* Any views expressed in this opinion piece are those of the author and not of Thomson Reuters Foundation.
The biggest legacy of the pandemic in the world of work will be in putting people more at the centre of business thinking
Peter Cheese is chief executive of the CIPD, the professional body for HR and people development.
The arrival of the coronavirus pandemic last year transformed many of the norms of working life. Millions of workers traded offices for their own homes, while others remained on the front line in challenging circumstances never seen before, often in lower paid jobs.
Organisations and individuals had to rapidly adapt, learned different ways of working and connecting, and very largely remained productive.
But experiences of people and the lessons learned have been varied. Millions of jobs were threatened as economies shrank and governments everywhere had to put in place extensive support schemes.
People’s wellbeing has been impacted either directly from the virus or through social isolation, other life changes and uncertainty, and the pandemic is likely to cast a long shadow for months or years to come.
Perhaps the biggest legacy of the pandemic in the world of work will be in putting people more at the centre of business thinking.
Most organisations stepped up their support to all their people, communicating more, focusing on individual wellbeing and supporting needs wherever they were working, and trusting them to work in these different ways.
Because of this, almost paradoxically, engagement scores went up and work cultures took a shift to more compassion and human level connection. Understanding of what is really possible with different ways, places and hours of working has changed, and the expectations of our workforces are greatly heightened that they will have more choice and opportunity to work in different ways in the future.
Flexible working comes in many forms – not just places of work, but hours and schedules of work. It can be good for people’s wellbeing and work-life balance, effective use of time enabling productivity gains, and to support inclusion for those with constraints on where and when they can work.
Access to flexible working is already showing up as a strong factor that will attract and retain staff. As we see a tightening labour market and recruitment challenges in sectors and key skill areas, flexible working provision should be seen as a strategic differentiator.

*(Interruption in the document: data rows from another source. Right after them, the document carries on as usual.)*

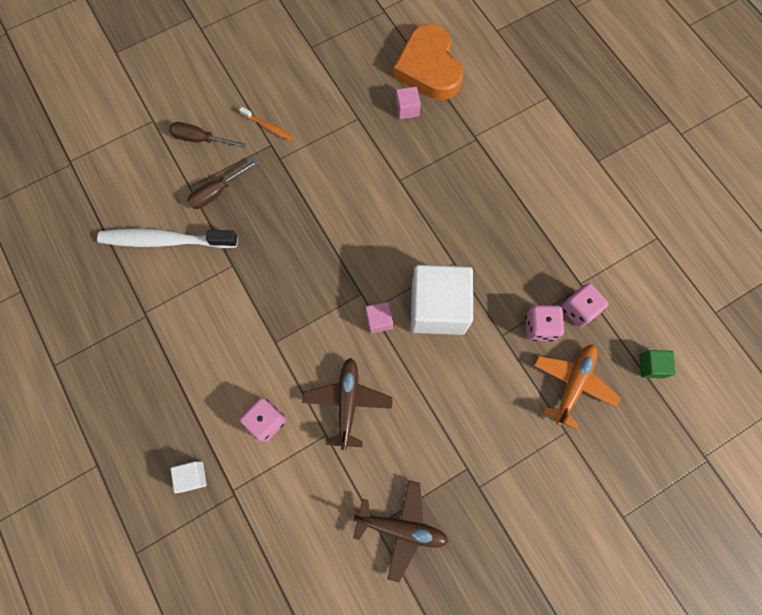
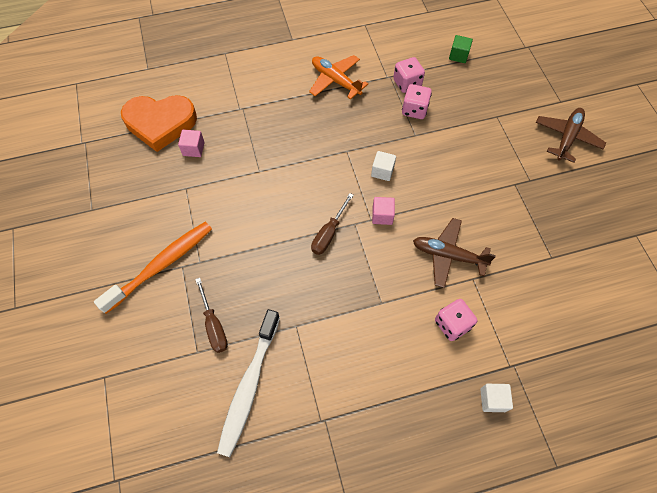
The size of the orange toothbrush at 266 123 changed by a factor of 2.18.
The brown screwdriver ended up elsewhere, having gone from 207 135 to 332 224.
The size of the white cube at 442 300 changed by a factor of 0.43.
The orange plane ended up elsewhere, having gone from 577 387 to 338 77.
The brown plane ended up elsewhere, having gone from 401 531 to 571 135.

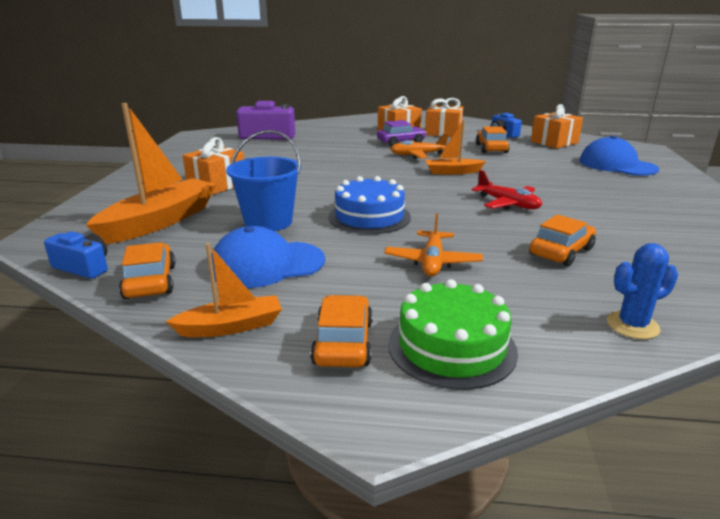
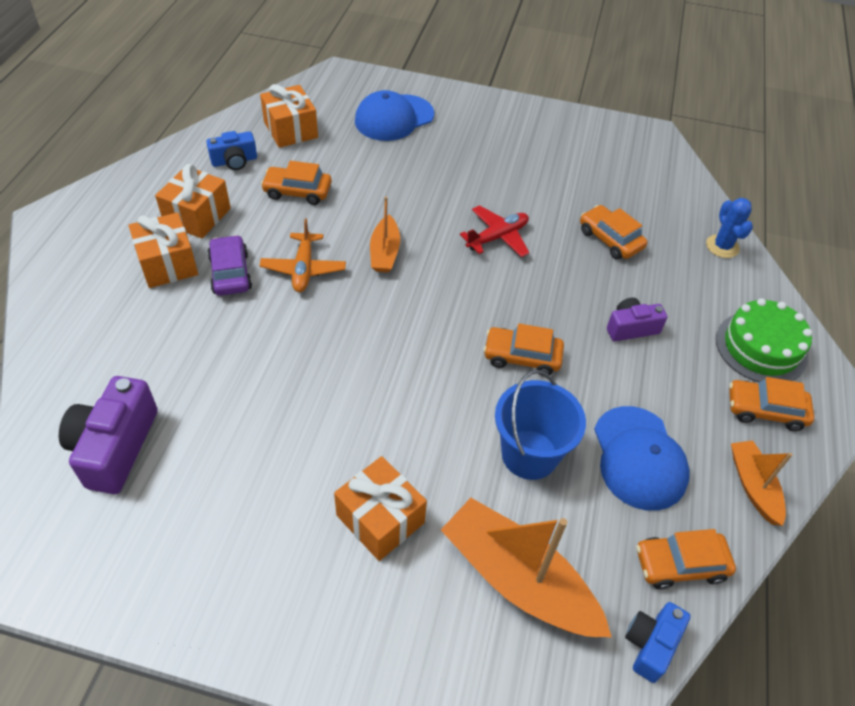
Where the blue cake stood at 370 205, the orange car came to stand at 524 349.
Where the orange plane stood at 433 244, the purple camera came to stand at 637 319.

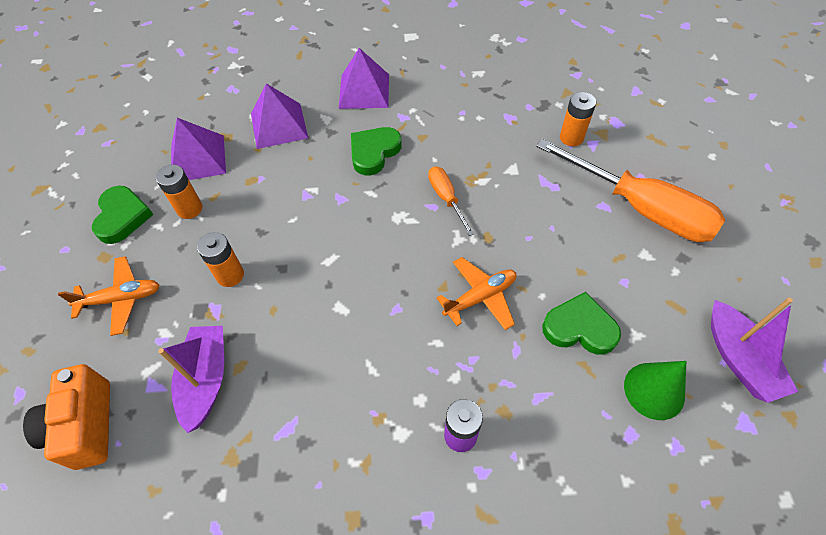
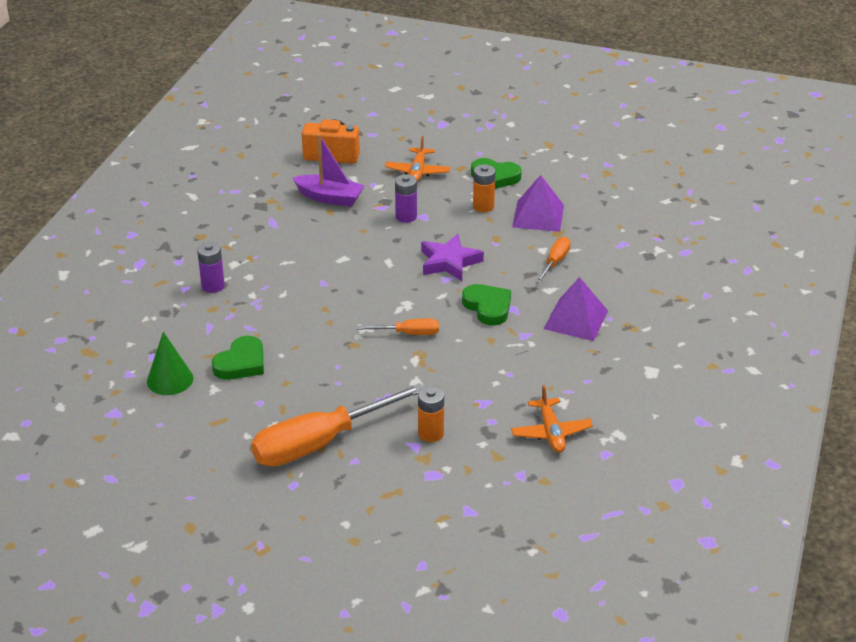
Where the purple pyramid stood at 279 116, the orange screwdriver came to stand at 553 260.
What was the orange battery at 220 259 turned into the purple battery at 406 198.
The orange plane ended up elsewhere, having gone from 476 293 to 552 419.
The second view lost the purple boat at 754 350.
The second view gained the purple star at 452 257.

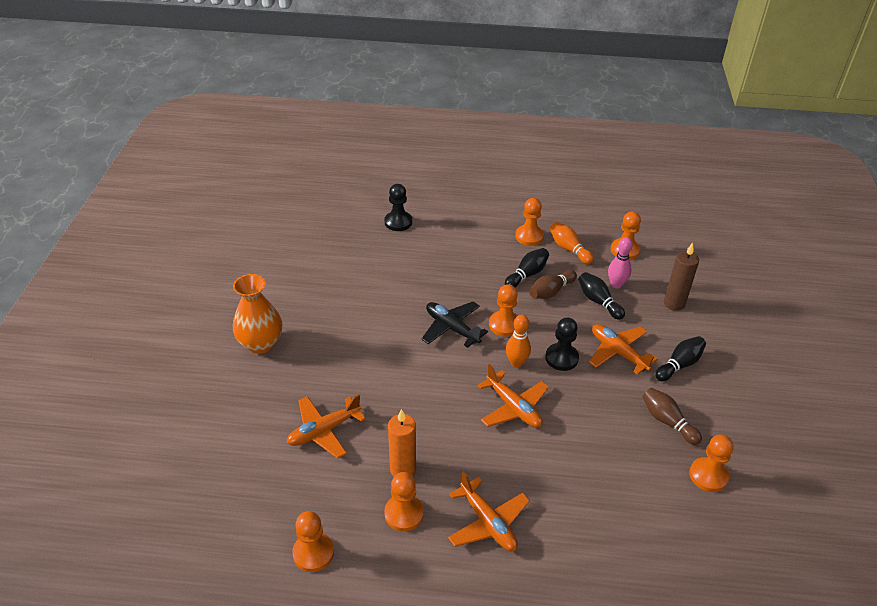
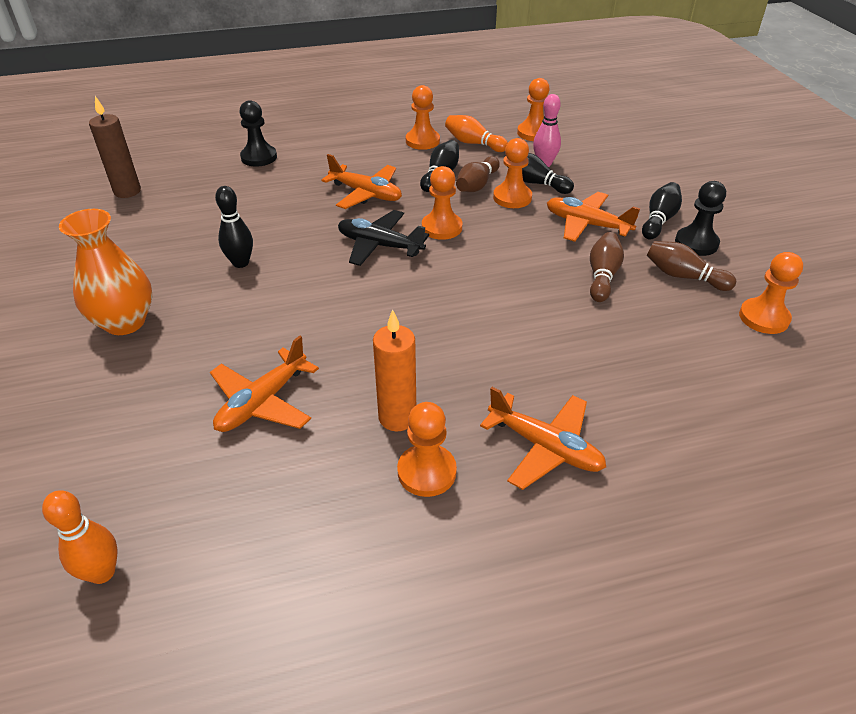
The brown candle ended up elsewhere, having gone from 681 277 to 115 147.
The orange bowling pin ended up elsewhere, having gone from 518 341 to 80 537.
The black pawn ended up elsewhere, having gone from 562 344 to 700 218.
The orange plane ended up elsewhere, having gone from 513 396 to 361 181.
The orange pawn ended up elsewhere, having gone from 313 541 to 512 173.
The second view gained the black bowling pin at 234 227.
The second view gained the brown bowling pin at 607 267.

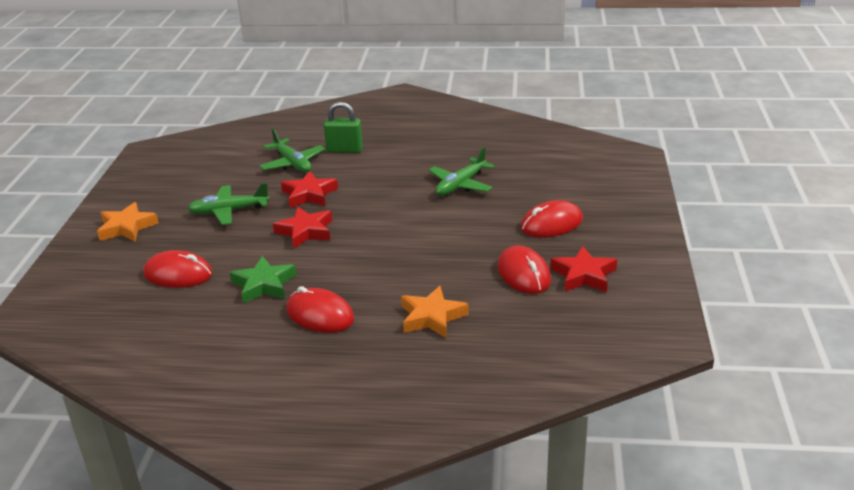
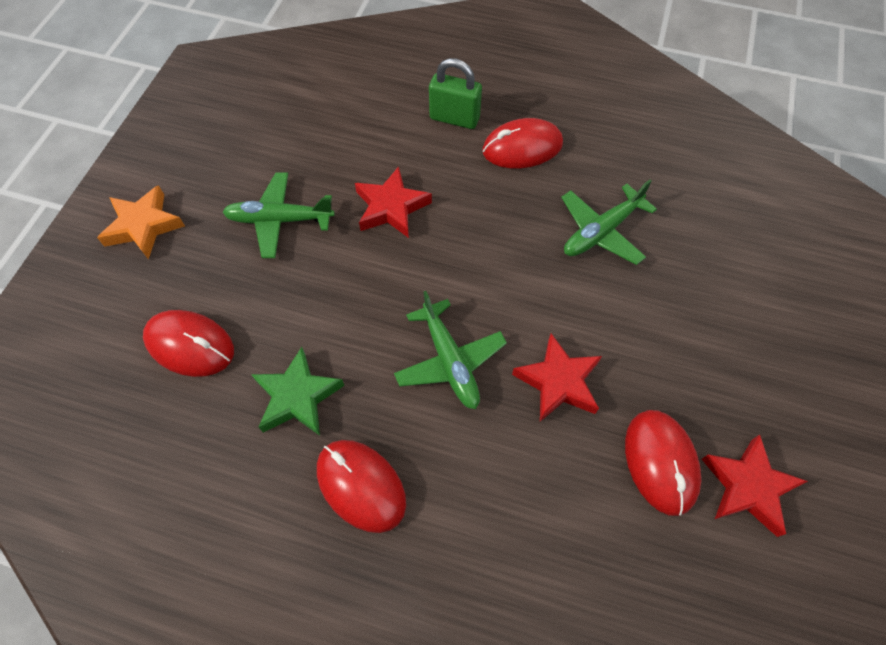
The green plane ended up elsewhere, having gone from 292 150 to 450 350.
The red mouse ended up elsewhere, having gone from 551 218 to 522 143.
The red star ended up elsewhere, having gone from 302 228 to 557 377.
The second view lost the orange star at 435 312.

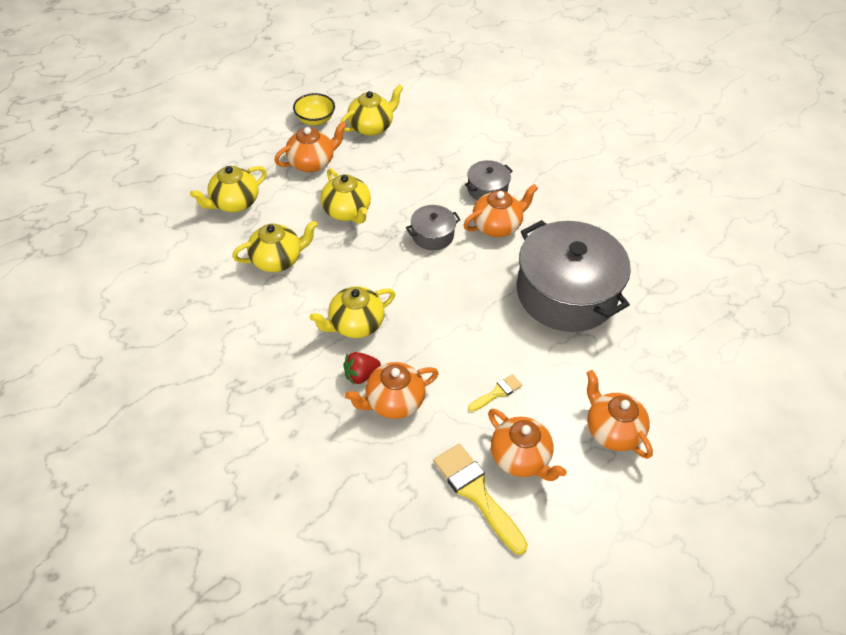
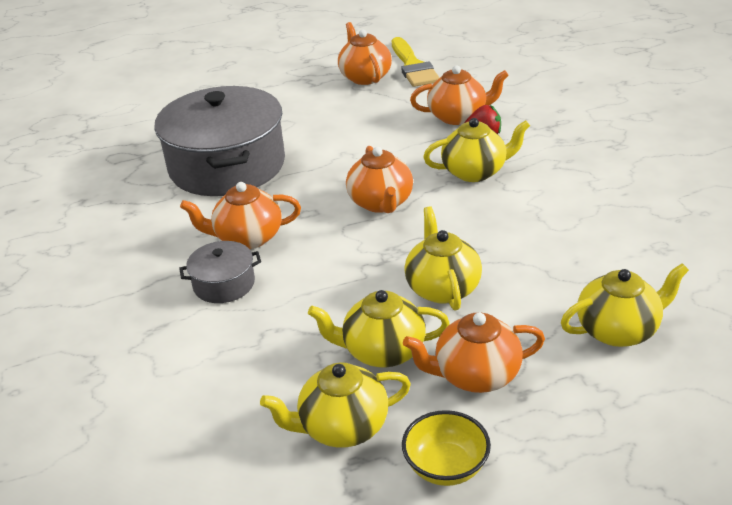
The second view lost the grey pot at 433 227.
The yellow teapot ended up elsewhere, having gone from 275 246 to 379 328.
The orange teapot ended up elsewhere, having gone from 620 414 to 379 179.
The second view lost the yellow brush at 495 393.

Prior to the pandemic, flexible working was not seen as a norm, but more as an exception. Less than 10% of jobs on average were advertised as supporting flexible working, yet patterns of work and the ‘standard’ working week have not changed for generations.
Cultures of work have long been dominated by presenteeism, judging performance or commitment as much on input and being visible as output produced.
This has impacted women in particular as almost 40% of women in the UK were working part-time versus only 13% of men. Even through the pandemic, there is evidence that higher proportions of people working part-time have either lost their jobs or been furloughed than those working full-time and use of flexible hours working has dropped.
The pandemic can and should act as a big catalyst for change. But as we develop more hybrid and flexible ways of working, there is much to think about.
We have to be sure of fairness in opportunity to access more flexible working, particularly between those who may be able to work from home and those who have to be in a workplace. There is no one size fits all, and every organisation will need to consult and work with its workforce, balancing individual choice with team and organisational needs.
Workplaces will need to become more adaptable as well. Reappraising how and why we use office space should encourage greater adaptation and variation in office and work environments. And ongoing investment in workplace and collaborative technologies will be needed to help everyone work smarter, not just harder.
Fundamental to sustaining these shifts will be better training of managers at all levels. Good people management skills including the ability to work with diverse teams working in diverse ways are vital, as well as how to focus on outputs, support wellbeing, and trust and empower people effectively.
Historically this has been lacking in manager training and development and in how their performance is typically evaluated, which needs to change.
Out of crisis also comes opportunity. We all need to modernise working practices and improve wellbeing outcomes for all.